THE INPUT Start Marker

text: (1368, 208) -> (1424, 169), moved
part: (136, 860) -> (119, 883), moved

THE INPUT End Marker
THE INPUT Start Marker

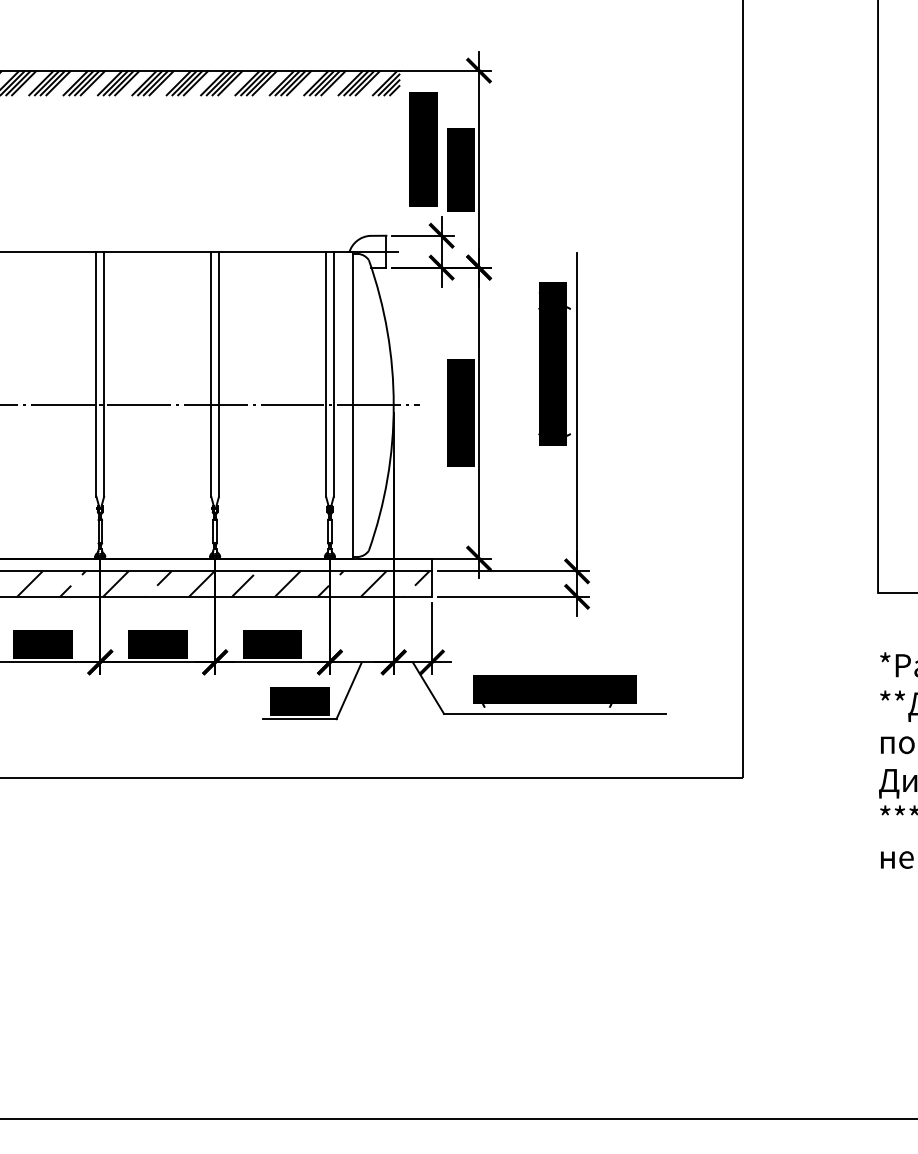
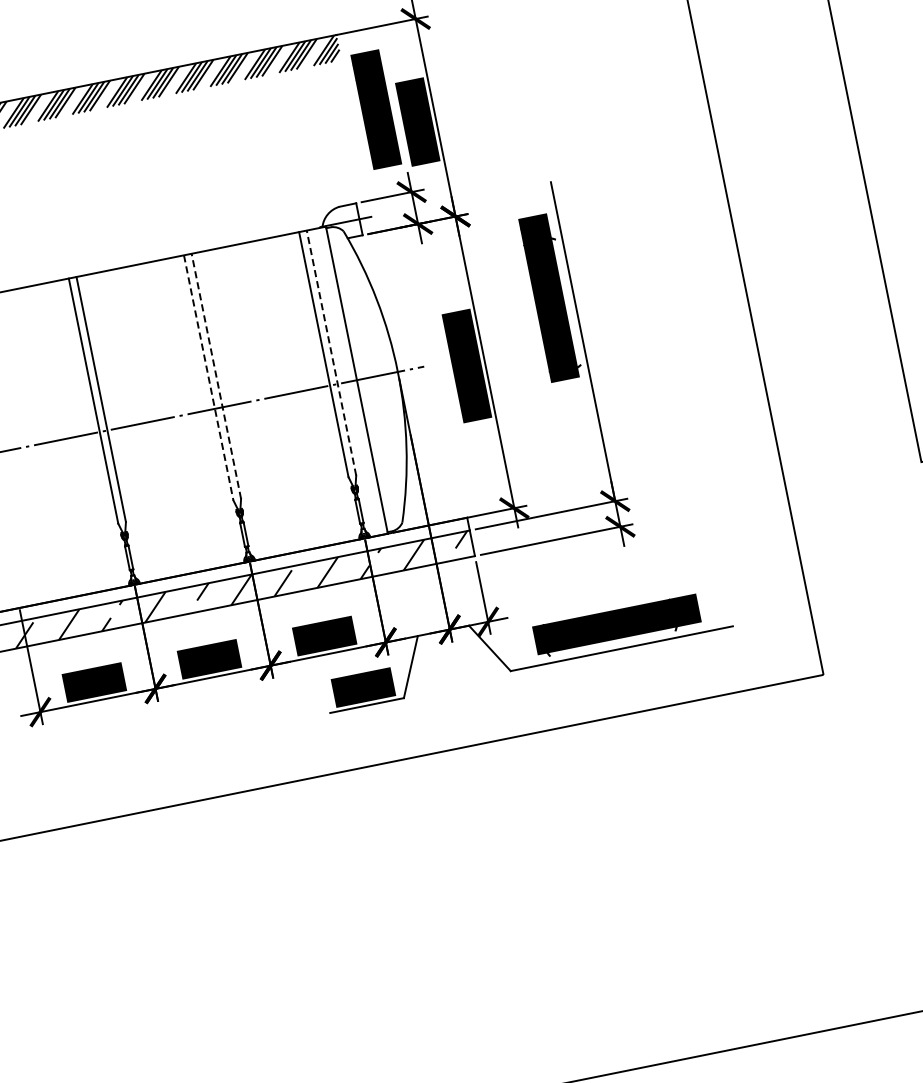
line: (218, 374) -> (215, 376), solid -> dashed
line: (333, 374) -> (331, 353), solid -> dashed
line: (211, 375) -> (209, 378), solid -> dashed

THE INPUT End Marker

> YOUR GOAL: From the material above, retype precisely the lines between the line holding "line: (218, 374)" and the line holding "line: (211, 375)", inclusive, and nothing beyond them.

> EXERCISE OUTPUT:
line: (218, 374) -> (215, 376), solid -> dashed
line: (333, 374) -> (331, 353), solid -> dashed
line: (211, 375) -> (209, 378), solid -> dashed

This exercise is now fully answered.